As Congress returns and as leaders of the Senate and House continue their desperate search for ways to pass their health and budget proposals, I have one simple question for those whose votes will decide these matters: Is this really why you came to Washington, to take health care from the sick and food from the hungry?

I hope and believe their answer is no. However, the health and budget proposals before Congress will do just that. They make devastating cuts to health care and nutrition for families with the fewest resources and power to fund massive tax cuts for those with the most resources and power.

There is no popular mandate for these upside-down policies and priorities. Members of Congress pledged to cut poverty, not the safety net. President Trump campaigned against cuts to Medicaid, stating that the House bill was too “mean “and the Senate legislation needs more “heart.” However, the Senate proposal, according to the Congressional Budget Office, would increase the number of people without health insurance by 22 million in 10 years. This legislation would cap and cut the Medicaid program over time by more than 25 percent, reducing essential care for poor families, pregnant women, people with disabilities and patients in nursing homes.

I have never seen the partisan and ideological isolation and dysfunction of Washington threaten poor families so seriously and directly.
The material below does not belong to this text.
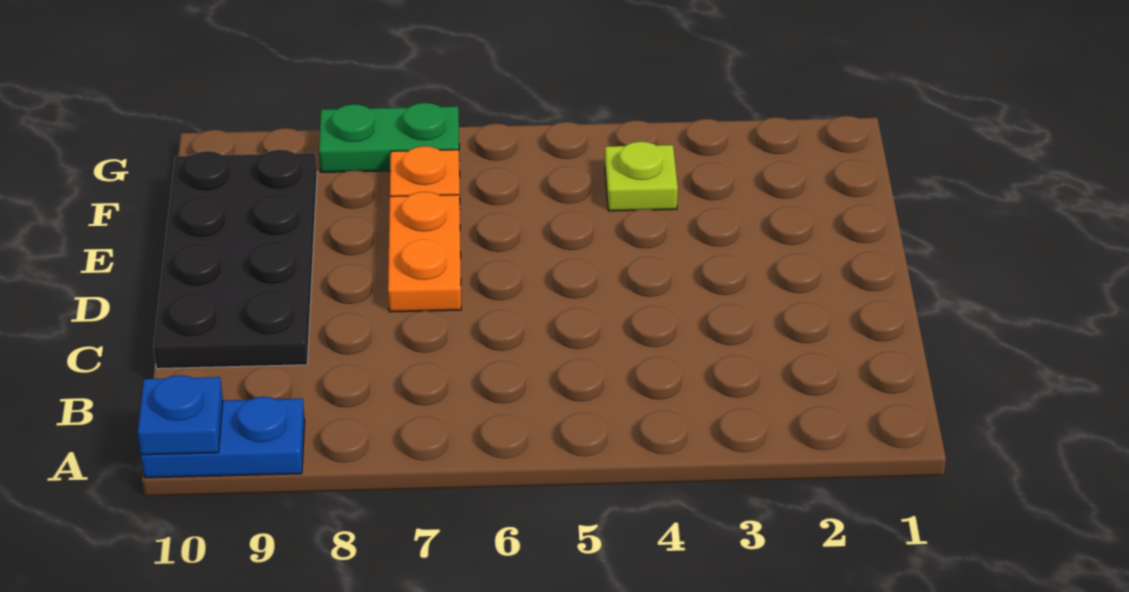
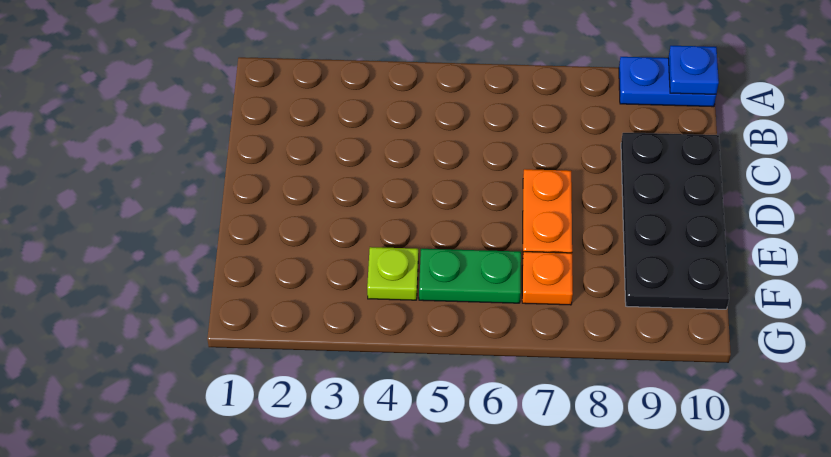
green plate G7:G8 level 1 -> green plate F5:F6 level 1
The administration’s budget and House proposals would cut SNAP, formerly known as food stamps, by 25 percent, hurting seniors, children and parents who struggle to put food on the table. The administration’s proposed budget reduces development assistance to poor countries by a third, eliminates international food aid and cuts global health funding for H.I.V./AIDS and malaria, increasing hunger at a time of famine and denying lifesaving medicine and care to the poorest people on earth.
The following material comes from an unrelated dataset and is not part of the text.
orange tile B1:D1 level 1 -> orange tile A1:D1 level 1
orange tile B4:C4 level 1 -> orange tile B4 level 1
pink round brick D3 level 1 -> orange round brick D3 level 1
Over this recess, legislators whose votes will be decisive should listen to their constituents—and their consciences. They should also hear the appeals of religious leaders who have united in a “Circle of Protection” to defend the lives and dignity of the “least of these” (Mt 25) in the health care and budget debates. The U.S. Catholic bishops have warned the Senate legislation is “unacceptable” because it will “wreak havoc on low-income families and struggling communities.” The religious community brings not only moral principles to this debate, but also everyday experience caring for the sick, feeding the hungry, sheltering the homeless and picking up pieces of a broken health care system.

In more than 30 years of advocacy at the intersection of faith and public policy, this is the starkest choice confronting Congress. I come from a bipartisan family and learned at an early age that people express their faith in diverse ways and different parties. Along with many others, I have worked with both Democratic and Republican leaders to strengthen and improve Medicaid, the Earned Income Tax Credit, food stamps and international development and H.I.V./AIDS assistance. These are hard won achievements which required cooperation and compromise across party lines for the common good.
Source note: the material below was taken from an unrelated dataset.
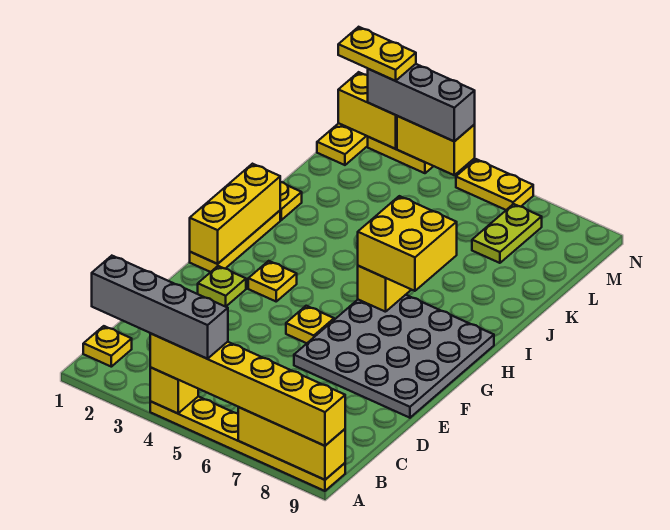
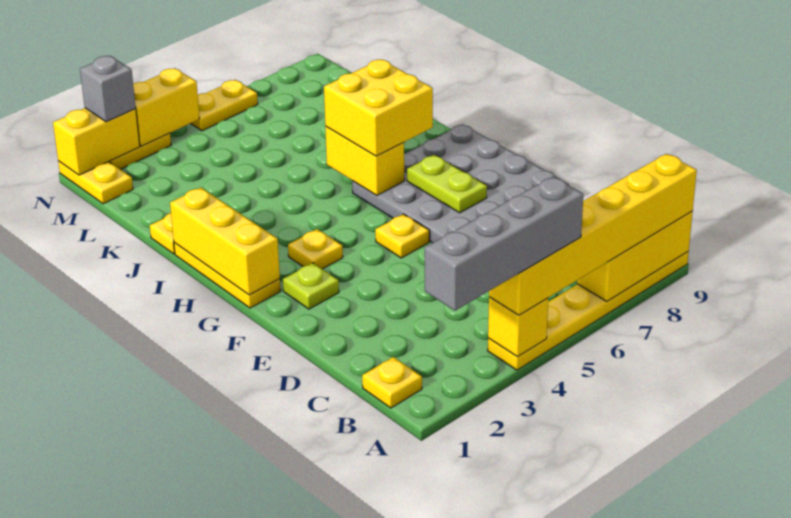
lime plate L7:M7 level 1 -> lime plate F7:G7 level 2
yellow plate N1:N2 level 4 -> none
grey brick N2:N4 level 3 -> grey brick N2 level 3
However, I have never seen the partisan and ideological isolation and dysfunction of Washington threaten poor families so seriously and directly. Republican leaders can call it “repeal and replace,” giving states “flexibility,” offering consumer “choice,” getting rid of “waste and abuse” or “priming the pump,” but Matthew Dowd, a former George W. Bush advisor, made clear “the choice is do you take $1 trillion and help the poor, and vulnerable, and working class in the country in their health care… or do you take the $1 trillion and return it to basically the wealthy of the country?”

The president and Republican leaders should turn away from this divisive one-party search for a political victory that will be a terrible loss for so many of our neighbors. They need to find ways to work with Democrats to address genuine problems of costs, coverage and conscience in the implementation of the Affordable Care Act. Democrats should resist the temptation to simply enjoy Republican divisions, disarray and potential defeat. They should be ready to offer substantive policies and make hard choices to actually assure decent affordable health care to all in a society with deep political, ideological and economic divisions.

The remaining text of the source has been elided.